Ia menambahkan, pejabat lurah yang diangkat dan bukan dari daerah tersebut, paling sering berlaku di perkotaan. Untuk itu, SKT di perkotaan seharusnya tidak dibutuhkan lagi menjadi syarat mengurus sertifikat tanah.
Tentunya hal ini merupakan kabar baik bagi masyarakat yang status tanahnya belum bersertifikat. Selama ini masyarakat menganggap proses , butuh waktu bertahun-tahun dan membutuhkan dana yang tidak sedikit. Seringkali pemilik tanah setelah menunggu beberapa waktu tidak ada program pemerintah untuk mensertifikatkan tanah secara massal melalui (Istilahnya PRONA- Red) di wilayah tersebut, lalu berinisiatif untuk mengajukan pendaftaran/pensertifikatan tanahnya pada Kantor Pertanahan setempat. Inilah yang disebut sebgaia pensertifikatan tanah secara sporadik.
(baca:).
Misalnya dalam pendaftaran/pensertifikatan atas tanah bekas hak milik adat (dikenal sebagai “tanah girik”). Peralihan hak atas tanah girik biasanya dilakukan di hadapan Camat atau kepala desa. Namun demikian, banyak juga yang hanya dilakukan berdasarkan kepercayaan dari para pihak dan selembar kwitansi saja. Sehingga tidak ada surat-surat apapun yang dapat digunakan untuk menelusuri kepemilikannya. Pensertifikatan tanah girik tersebut dalam istilah Hukum tanah disebut sebagai Pendaftaran Tanah Pertama kali.

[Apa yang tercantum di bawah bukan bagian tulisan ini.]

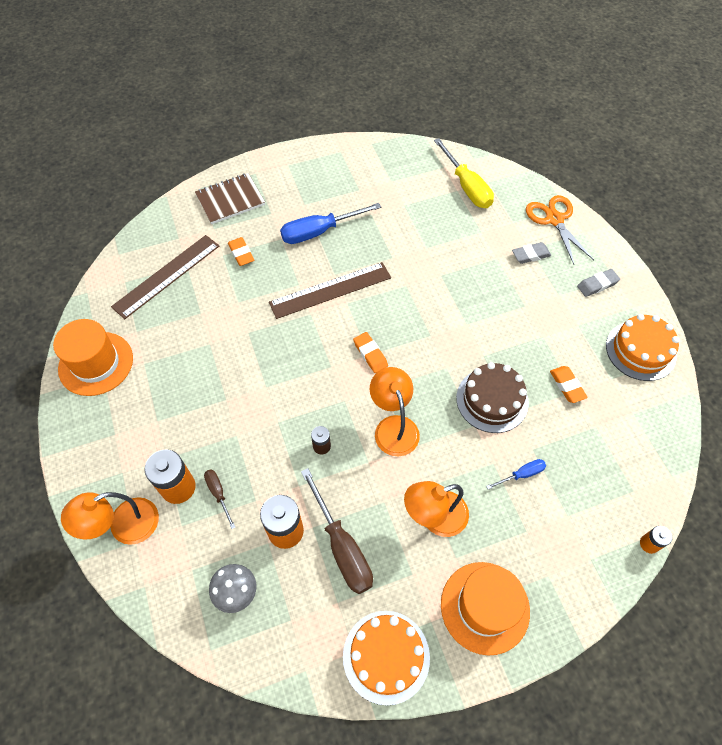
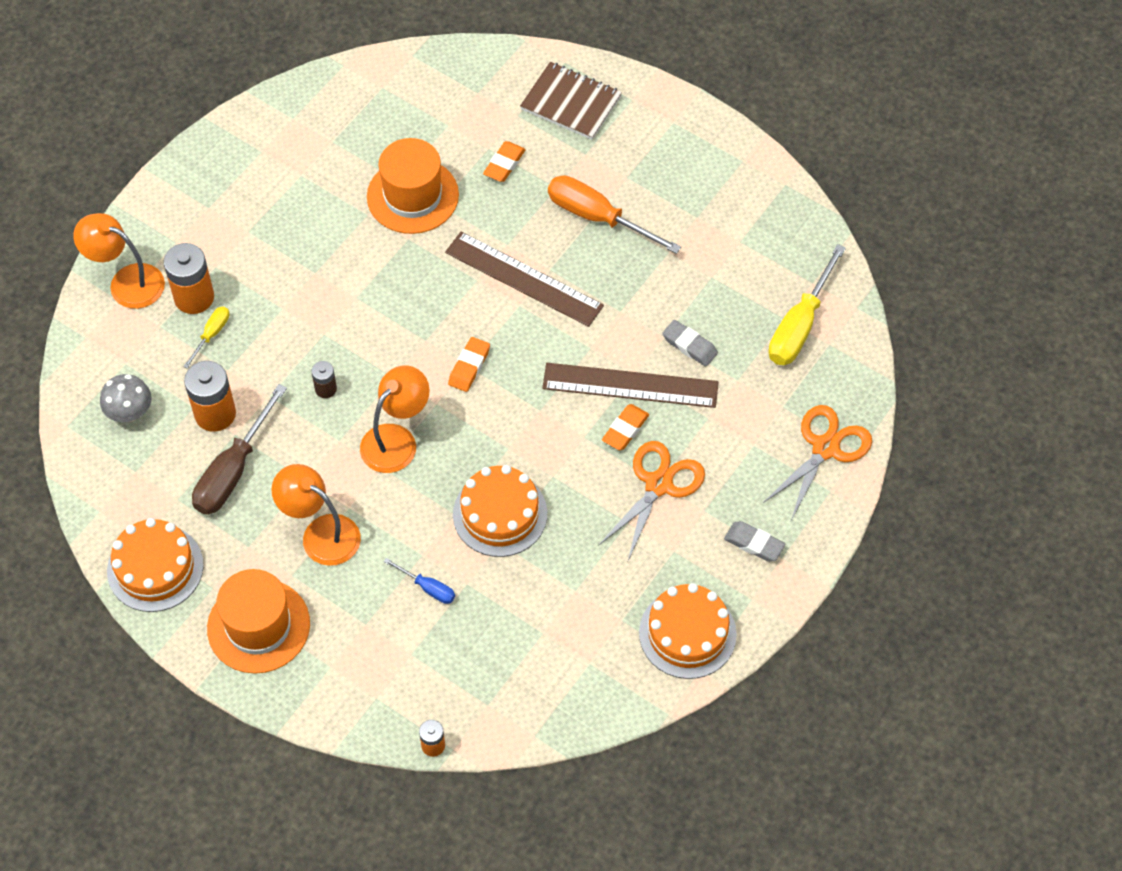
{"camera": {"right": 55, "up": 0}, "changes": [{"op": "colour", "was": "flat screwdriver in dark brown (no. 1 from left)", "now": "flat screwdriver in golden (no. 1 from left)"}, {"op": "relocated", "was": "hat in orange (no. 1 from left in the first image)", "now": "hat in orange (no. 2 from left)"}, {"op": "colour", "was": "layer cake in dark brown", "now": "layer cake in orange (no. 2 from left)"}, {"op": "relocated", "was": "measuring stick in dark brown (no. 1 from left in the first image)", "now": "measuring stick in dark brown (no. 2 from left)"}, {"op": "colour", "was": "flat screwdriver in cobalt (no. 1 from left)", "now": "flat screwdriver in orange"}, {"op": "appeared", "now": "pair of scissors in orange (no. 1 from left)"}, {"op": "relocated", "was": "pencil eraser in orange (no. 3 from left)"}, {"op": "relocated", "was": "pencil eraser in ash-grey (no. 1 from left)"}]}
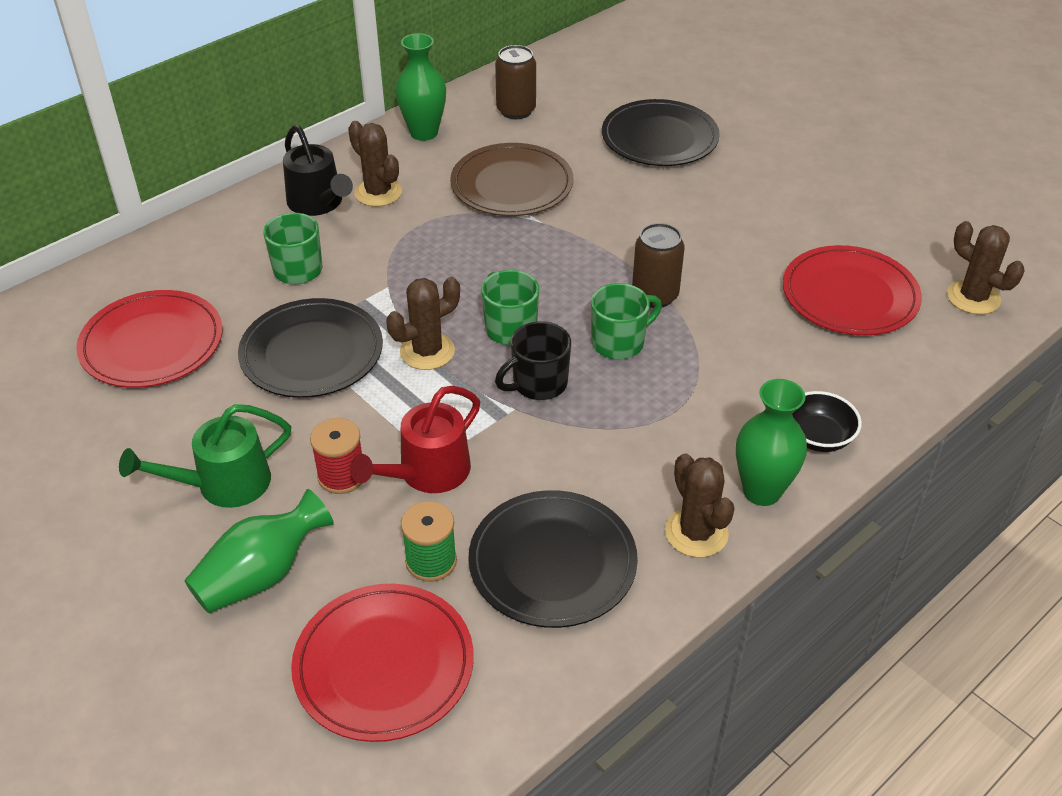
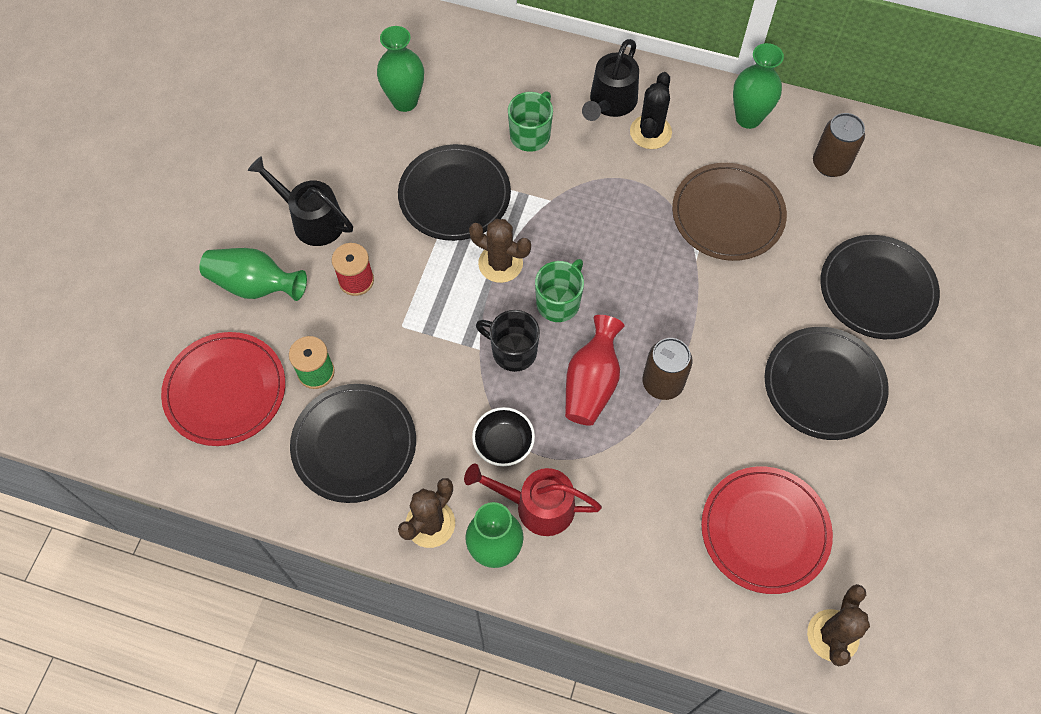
{"camera": {"right": 60, "up": 20}, "changes": [{"op": "colour", "was": "watering can in leaf-green", "now": "watering can in jet-black (no. 1 from left)"}, {"op": "exchanged", "was": "flat dish in scarlet (no. 1 from left)", "now": "vase in leaf-green (no. 2 from left)"}, {"op": "relocated", "was": "watering can in scarlet"}, {"op": "relocated", "was": "deep dish in jet-black"}, {"op": "exchanged", "was": "coffee mug in leaf-green (no. 3 from left)", "now": "vase in scarlet"}, {"op": "colour", "was": "prickly plant in dark brown (no. 1 from left)", "now": "prickly plant in jet-black"}, {"op": "appeared", "now": "flat dish in jet-black (no. 3 from left)"}]}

Pendaftaran tanah untuk pertama kalinya untuk tanah bekas hak milik adat dan tanah garapan, salah satu persyaratannya adalah mendapatkan surat rekomendasi dari lurah/camat perihal tanah yang bersangkutan, yang menyatakan bahwa atas tanah tersebut belum pernah disertifikatkan serta riwayat pemilikan tanah dimaksud yang dilampirkan dengan surat RIWAYAT TANAH. dan Pembuatan surat yang menyatakan bahwa tanah tersebut tidak dalam keadaan sengketa dari RT/RW/LURAH. Dengan dihapuskannya persyaratan SKT maka proses pendaftaran tanah bisa menjadi lebih cepat.

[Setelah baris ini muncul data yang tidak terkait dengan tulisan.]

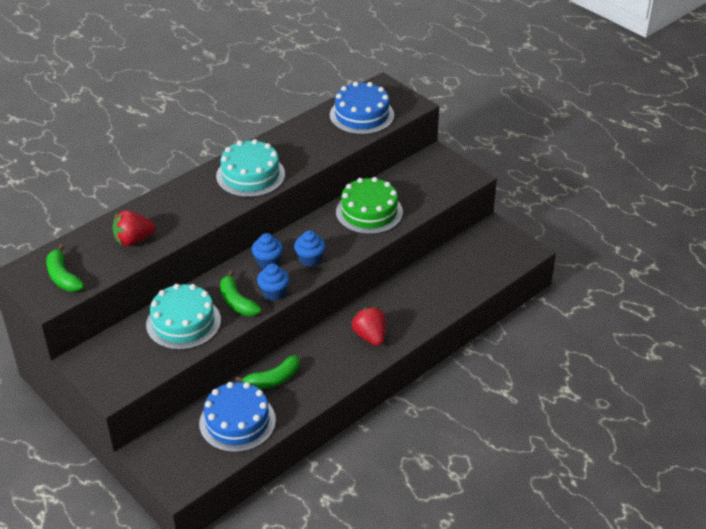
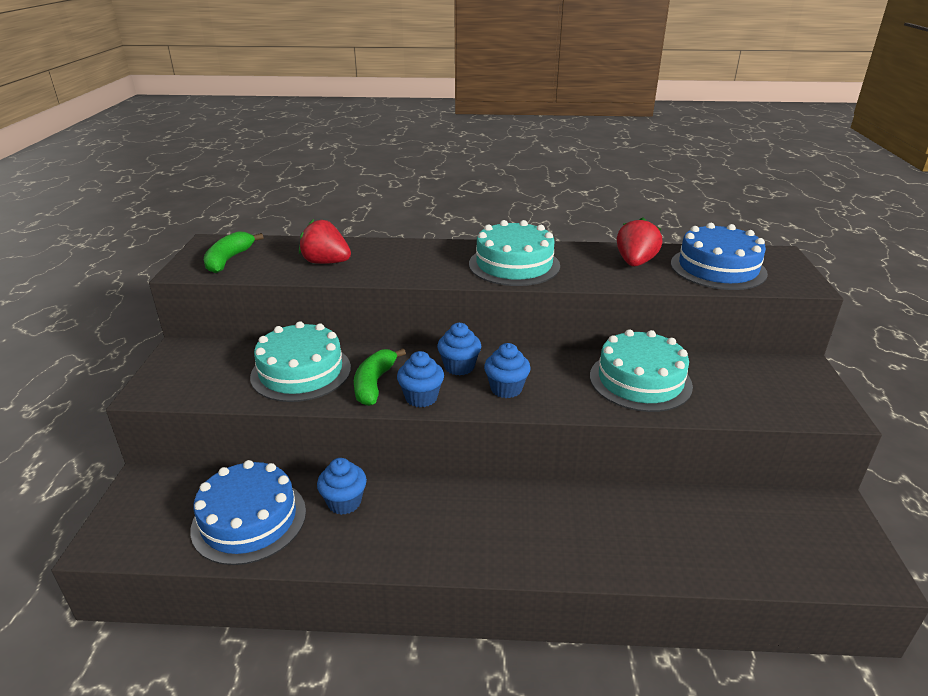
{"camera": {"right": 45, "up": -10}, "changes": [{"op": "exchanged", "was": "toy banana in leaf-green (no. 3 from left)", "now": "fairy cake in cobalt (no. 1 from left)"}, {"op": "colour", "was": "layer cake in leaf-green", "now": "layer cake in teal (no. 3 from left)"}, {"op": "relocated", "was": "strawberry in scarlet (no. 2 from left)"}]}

Namun, harus dipahami juga oleh masyarakat bahwa tidak semua tanah-tanah yang belum bersertifikat tersebut berasal dari tanah bekas hak milik adat atau tanah girik. Karena salah satu bentuk surat yang mungkin dipegang oleh masyarakat merupakan tanah-tanah bekas hak Barat yang berasal sejak jaman Belanda, namun belum dikonversi pada saat ketentuan konversi tanah diberlakukan di tahun 1960. Tanah-tanah yang demikian biasanya masih berstatus tanah Eigendom, Eigendom verponding, tanah Opstal maupun tanah Erfpacht, yang tentunya proses pensertifikatannya akan berbeda dengan proses pensertifikatan tanah bekas hak milik adat tersebut.
(Baca : ).
Untuk mengetahui tanah-tanah yang demikian, bisa membaca lebih lanjut di sini:
Bagaimana prosedur pengajuan kepemilikan tanah masyarakat yang tidak lengkap/ sama sekali tidak mempunyai bukti kepemilikan?

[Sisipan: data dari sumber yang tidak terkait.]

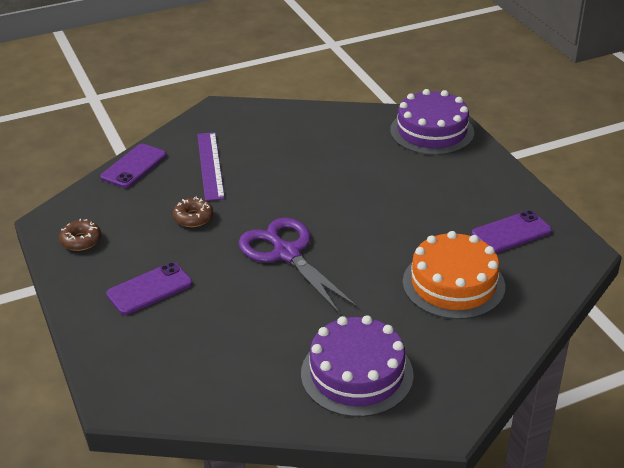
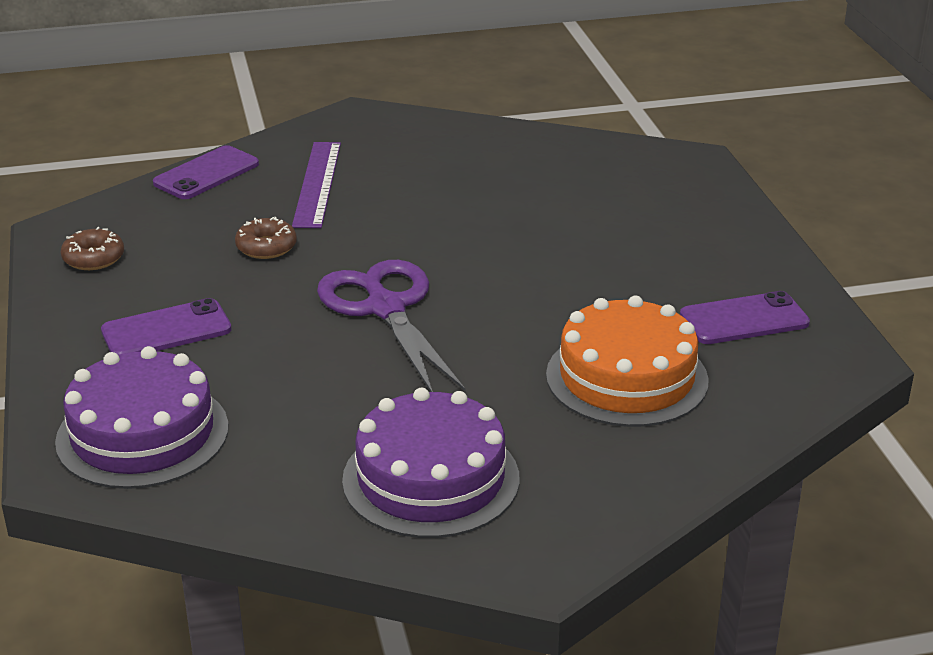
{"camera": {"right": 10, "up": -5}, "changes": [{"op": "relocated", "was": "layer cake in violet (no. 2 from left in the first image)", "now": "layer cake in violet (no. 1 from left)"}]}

- Dalam hal dasar penguasaan dan/atau bukti kepemilikan tanah masyarakat tidak lengkap atau sama sekali tidak mempunyai dasar penguasaan dan/atau bukti kepemilikan tanah agar dibuktikan dengan surat pernyataan tertulis tentang penguasaan fisik bidang tanah dengan itikad baik dari yang bersangkutan (tidak terdapat keberatan dari pihak lain atas tanah yang dikuasai/ tidak dalam sengketa; tidak termasuk aset pemerintah atau pemerintah daerah; tidak termasuk kawasan hutan).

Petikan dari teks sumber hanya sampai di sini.